I pulled myself together enough to waddle back across the hall and send my kids out to recess, then headed back to the Lounge to try and turn inside out. The only solace I found was the cool tile floor, and I began to wonder if I might die there, and how long it would take for the paramedics to find me, since the downstairs Teacher's Lounge (toilet) was so rarely used. By this time, the pains had become most pronounced and specific in their aim and direction. I thought about how I had, in my youth, torn a number of Gumby dolls apart by pulling their legs apart.
Another pause allowed me to hobble up the stairs to the office to ask if someone could take my class until I came back from the brink of death. The looks on the faces of the office staff confirmed my suspicions. I had already died and hadn't taken the body's subtle hints. I was sweating profusely and could no longer feel my finger tips or my lips. Someone suggested that I sit down and wait, but I knew that recess had just ended and my class needed to be picked up off the yard. Another trip to the playground and back down the stairs to my classroom, and I vaguely remember pleading with my students for their sympathy. When at last my relief arrived, I headed back up the stairs to the office, where I was given a ride to the emergency room.
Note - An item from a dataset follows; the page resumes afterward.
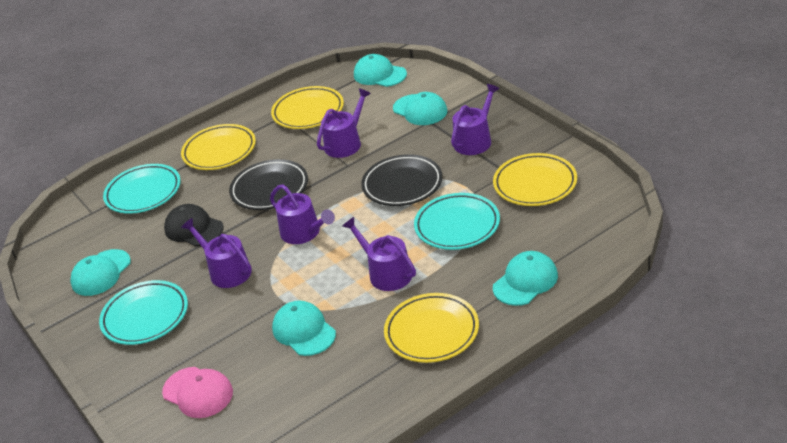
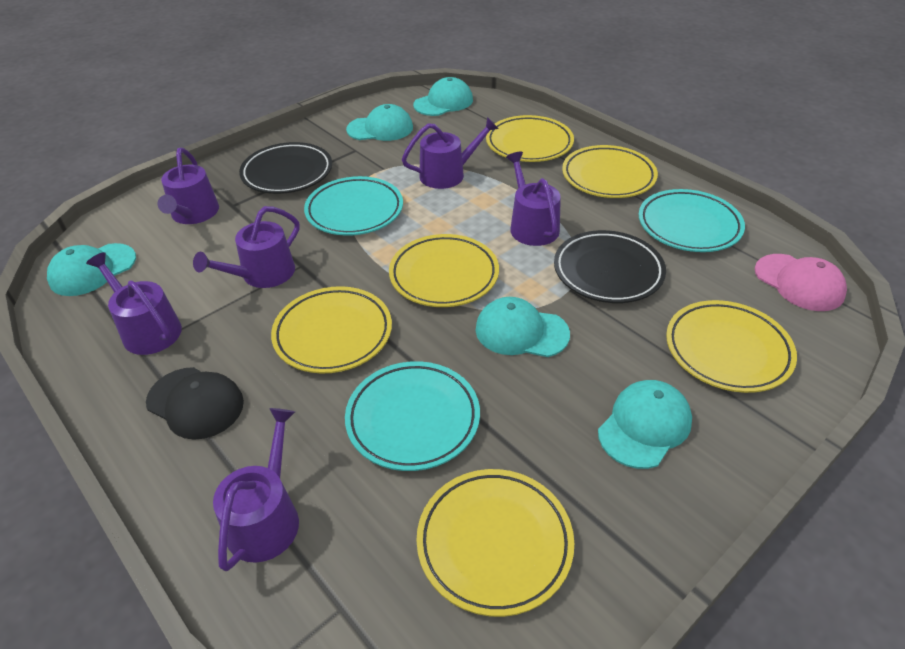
purple watering can: 5 -> 6
yellow plate: 4 -> 6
What I remember the most about that trip was how I left a sobbing message for my wife because I felt certain that I would never see her again. I also remember the story I heard about the guy who was driving me, and how his appendix ruptured because of George Bush I's motorcade. He was sure that I had a ruptured appendix. I had no reason to doubt him. Of course, if you had told me at that point that I was about to have kittens, I would have believed it.
There are those who will tell you that passing a kidney stone is a painful as childbirth. If that's true, then I must say that passing a kidney stone has to be worse. Giving birth has a wonderful side effect. When you pass a kidney stone, the doctor shows you a little grain of sand, "There it is." That's it? "That's what was causing all the trouble." For this I went into shock and was nearly sawed in half and got to jump to the front of the line in the emergency line and got a big old shot of morphine?
For the next few weeks there was a lot of interest by doctors and my wife about what went into and out of me. Samples were collected and disseminated. Every trip to the bathroom was an adventure and a possible collapse. I took a long weekend to recover. Since then, I have been healthy enough to make it to school every day. Head colds or a little cough just mean I move a little slower. After all, I lived through a kidney stone. When I give birth in my classroom, I'll take off another day.